Santa Clara County is facing a fiscal nightmare with over $1 billion in federal funding cuts looming, a devastating prospect for local health care and social services. These anticipated losses stem from President Trump's "Big Beautiful Bill," which was passed recently. The bill targets Medicaid funds that directly support the region's health institutions. According to a report by San José Spotlight, these cuts could significantly affect Medi-Cal, a lifeline for one in four county residents.
Just months after the Board of Supervisors had reasons to celebrate, with the expansion of the county hospital system through the acquisition of Regional Medical Center, they're now facing a revenue crunch hitting the second-largest public hospital system in the state. As CBS News San Francisco reported, Supervisor Betty Duong criticized the federal cuts, stressing that balancing budgets should not come at the expense of healthcare and nutrition assistance programs, which could push "14 million nationwide to be pushed off a healthcare cliff."

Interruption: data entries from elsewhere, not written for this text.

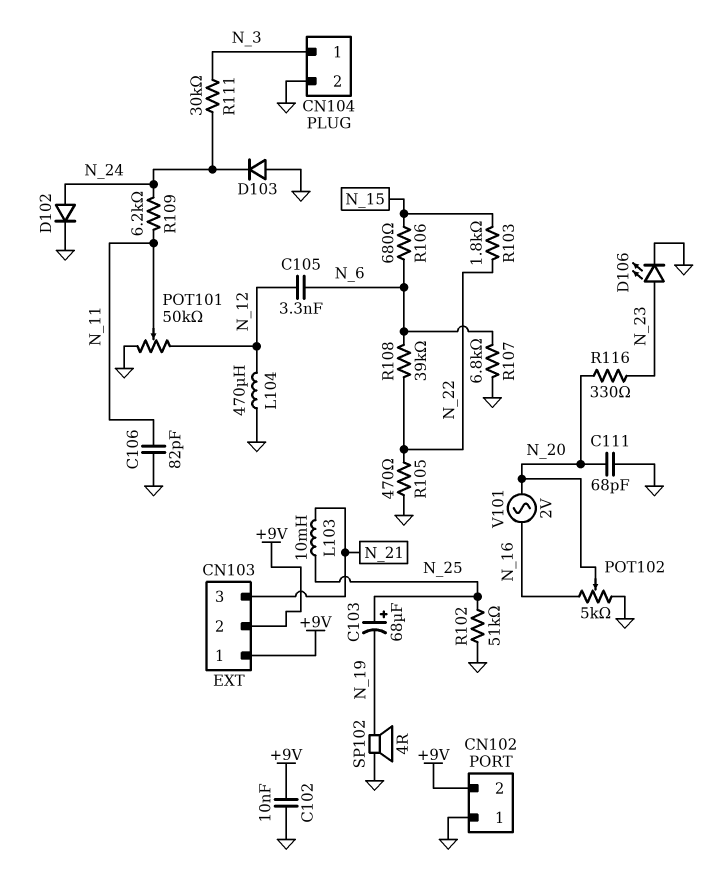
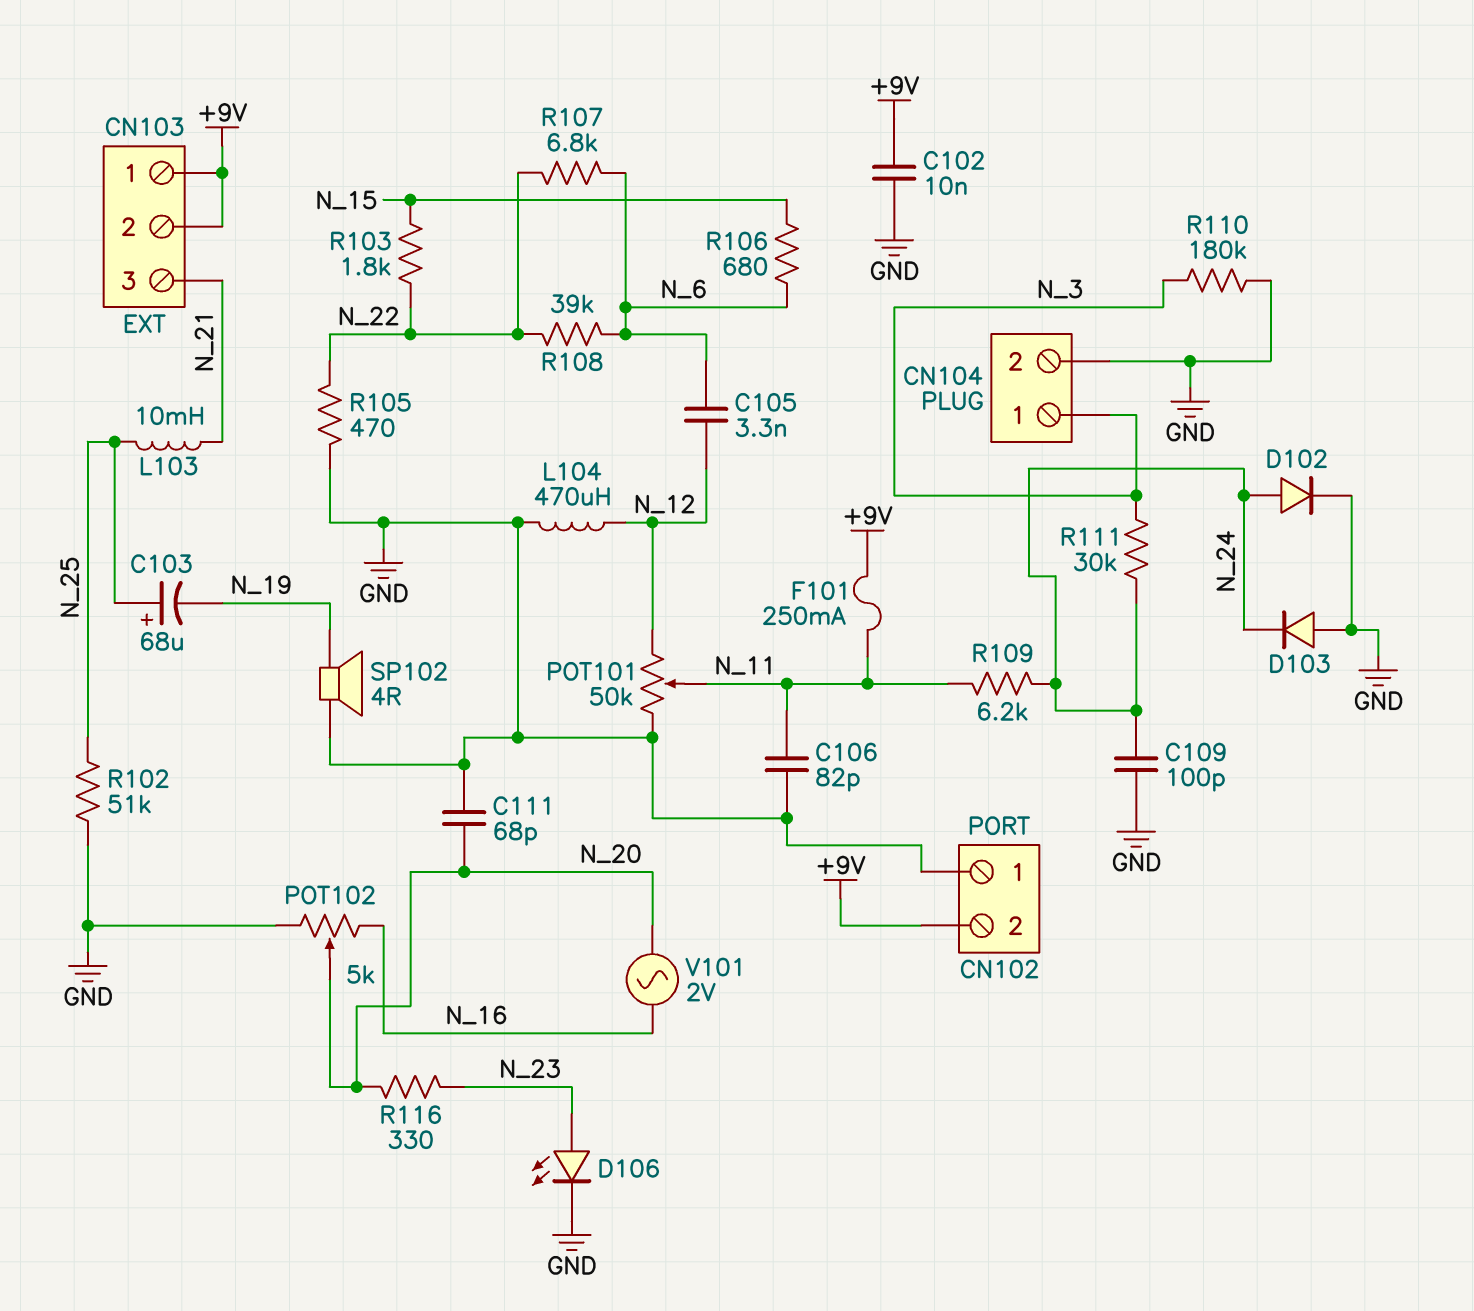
C109: none -> 100pF (GND, N_24)
F101: none -> 250mA (+9V, N_11)
R107: 6.8k (GND, N_6) -> 6.8k (N_6, N_22)
R110: none -> 180k (GND, N_3)

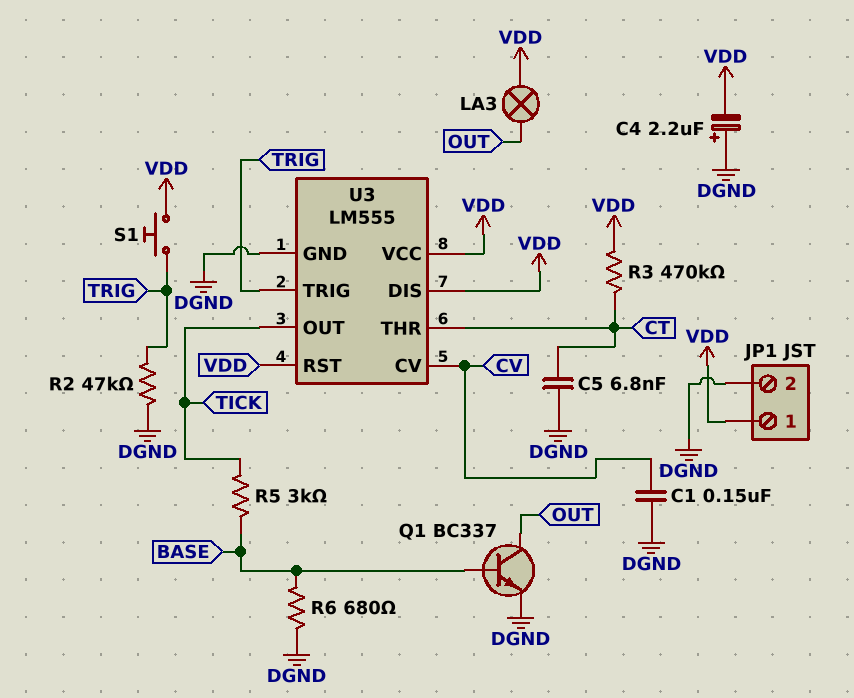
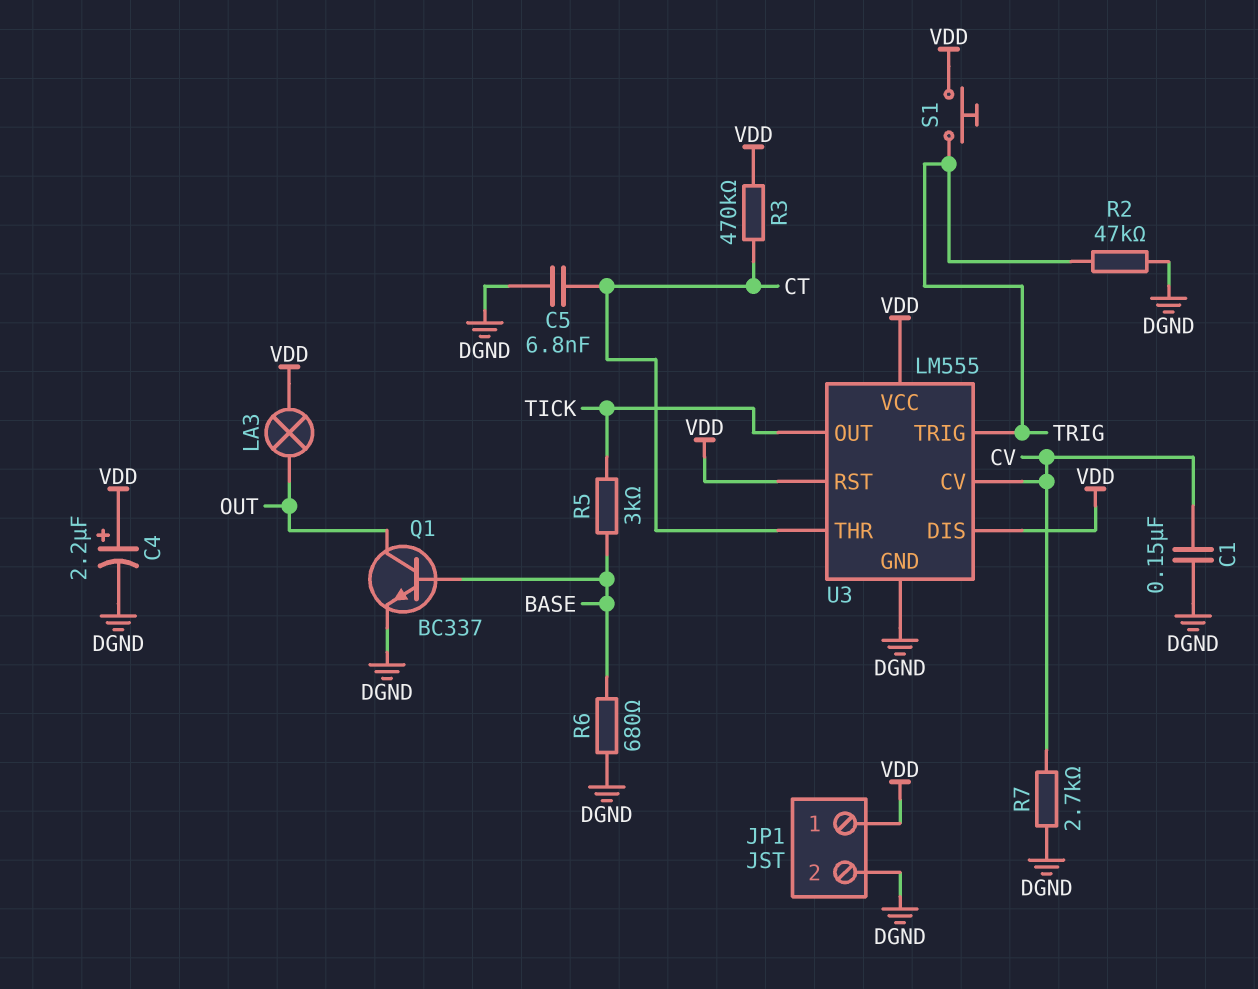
C4: 2.2uF (plus DGND, minus VDD) -> 2.2uF (plus VDD, minus DGND)
R7: none -> 2.7k (CV, DGND)

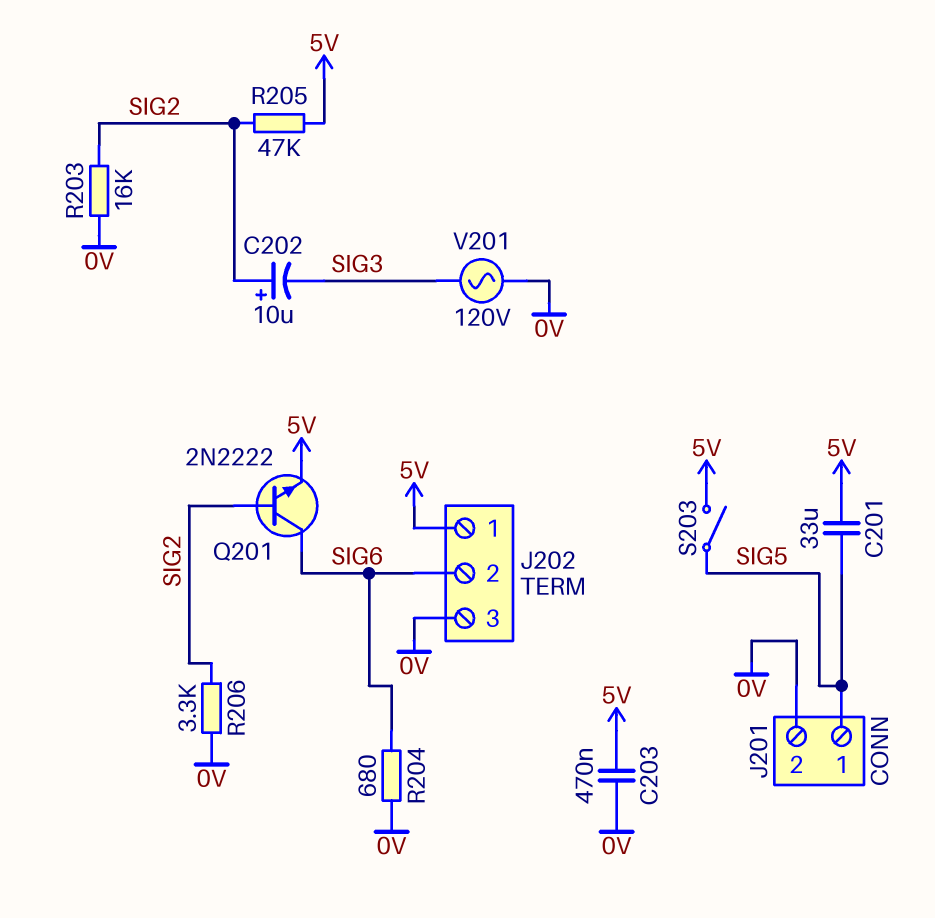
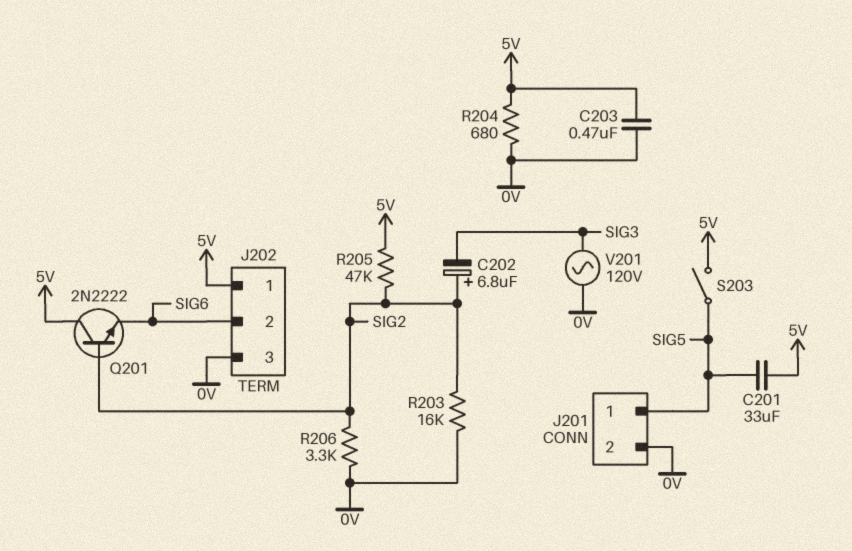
C202: 10uF (plus SIG2, minus SIG3) -> 6.8uF (plus SIG2, minus SIG3)
Q201: NPN 2N2222 (B SIG2, C SIG6, E 5V) -> NPN 2N2222 (B SIG2, C 5V, E SIG6)
R204: 680 (0V, SIG6) -> 680 (0V, 5V)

The ripple effect of these cuts doesn't stop at health care. With a significant portion of the county's funding originating from federal sources, local officials are pressing the alarm on what could become a widespread social services crisis. During an interview with San José Spotlight, James Williams, the County's Financial Executive, highlighted the county's public hospitals' unique role as pivotal trauma and burn centers, emphasizing the necessity to protect these institutions amidst the fiscal threat.
According to data provided by Williams, the bill could impact over 133,000 Santa Clara County residents dependent on federal food assistance. Although the reductions imposed by Congress are not scheduled to take effect until December 2026, Williams indicated, as seen on San José Spotlight, that the "impacts will ratchet up over time."